Remember that you're trying to entangle subatomic
particles, and maybe have some magnetic detector
things that still aren't all that big.
If quantum computers became practical, they'd be
using them to crack codes, factoring 1024-bit numbers or whatever.
What's really big are the NON-quantum computers
they'd be using to attack those problems now.
The reason they need all that space is almost
certainly for conventional data storage and processing.
They want to be able to collect and store
everybody's phone calls, locations, credit card
purchases, and internet traffic,
so they're handling multiple petabytes of data a
day, finding the interesting bits,
correlating the interesting people with other
people who might have been in the same place at the same time,
saving the parts that might be useful
later. Maybe doing some voice recognition on all their phone calls.
It takes a lot of basic horsepower and storage,
and the correlation takes a lot of memory.
I think they've bought themselves a lot of
cheap-ass electrical work, done by people who assume that
scaling up power requirements for a conventional
data center by a factor of 10-100 doesn't change the principles.
At 07:11 PM 10/9/2013, brian carroll wrote:
Lodewijk andré de la porte <<mailto:[email protected]>[email protected]> wrote:
> The massive quantum computer has unpredictable power consumption.
Lee Azzarello
<<mailto:[email protected]>[email protected]> wrote:
> I guess inventing new math to break crypto has some physics problems.

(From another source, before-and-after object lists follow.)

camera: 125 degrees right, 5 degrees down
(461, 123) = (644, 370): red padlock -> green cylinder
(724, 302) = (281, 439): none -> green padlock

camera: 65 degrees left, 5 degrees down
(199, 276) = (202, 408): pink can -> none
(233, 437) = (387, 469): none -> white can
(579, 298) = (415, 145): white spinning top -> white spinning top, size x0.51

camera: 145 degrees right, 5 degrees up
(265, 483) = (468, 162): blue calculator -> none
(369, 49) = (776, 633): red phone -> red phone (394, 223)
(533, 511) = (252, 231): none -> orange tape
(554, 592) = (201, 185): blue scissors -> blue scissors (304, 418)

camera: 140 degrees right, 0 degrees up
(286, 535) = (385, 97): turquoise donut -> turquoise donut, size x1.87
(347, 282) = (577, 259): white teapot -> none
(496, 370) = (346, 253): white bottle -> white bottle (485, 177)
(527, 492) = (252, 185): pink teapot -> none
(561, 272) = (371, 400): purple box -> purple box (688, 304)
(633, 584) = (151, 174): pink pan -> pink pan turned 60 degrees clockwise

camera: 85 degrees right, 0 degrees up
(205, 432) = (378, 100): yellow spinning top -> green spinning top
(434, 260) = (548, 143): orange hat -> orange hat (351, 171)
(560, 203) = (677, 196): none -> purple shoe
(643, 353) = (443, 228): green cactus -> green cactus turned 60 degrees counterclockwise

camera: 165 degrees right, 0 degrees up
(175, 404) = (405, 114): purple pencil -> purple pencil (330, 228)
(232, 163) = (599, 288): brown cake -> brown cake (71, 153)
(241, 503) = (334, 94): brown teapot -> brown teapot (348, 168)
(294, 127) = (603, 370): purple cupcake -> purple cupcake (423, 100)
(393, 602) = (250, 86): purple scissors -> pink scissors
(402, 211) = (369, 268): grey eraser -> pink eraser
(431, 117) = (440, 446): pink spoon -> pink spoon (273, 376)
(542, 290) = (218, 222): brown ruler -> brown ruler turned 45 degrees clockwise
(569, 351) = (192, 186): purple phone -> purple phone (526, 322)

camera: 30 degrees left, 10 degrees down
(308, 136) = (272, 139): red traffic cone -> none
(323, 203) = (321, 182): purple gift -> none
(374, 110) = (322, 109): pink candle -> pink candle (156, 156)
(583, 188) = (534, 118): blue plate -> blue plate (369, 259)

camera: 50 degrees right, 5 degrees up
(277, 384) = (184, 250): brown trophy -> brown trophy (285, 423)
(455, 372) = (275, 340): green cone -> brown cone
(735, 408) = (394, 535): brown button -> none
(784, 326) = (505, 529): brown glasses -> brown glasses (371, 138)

these comments has me contemplating what a
large-scale networked quantum computer
installation would involve.. and to what extent
the image of racks of servers may note correlate
with the computing technology inside the boxes,
or in some percentage of the data centre.
in other words- how would a quantum installation
differ from the classical computer systems of
the last many decades- would they be of yet
another smaller scale or would an installation
inherently be enormous. what if the data centre
was all quantum computing in terms of the data
throughput - do these numbers correlate or are
different approaches to security calculations required
is it possible that a 'computer within a
computer' could exist, such that a quantum chip
could be embedded and use a classical electronic
based system, that is, some form of stealth or
hidden computing that occurs in a parallel
hidden framework, including for networking data.
could ethernet or fibre channel be used or would
it need to be different, say tuned resonant
circuits computing in other dimensionality.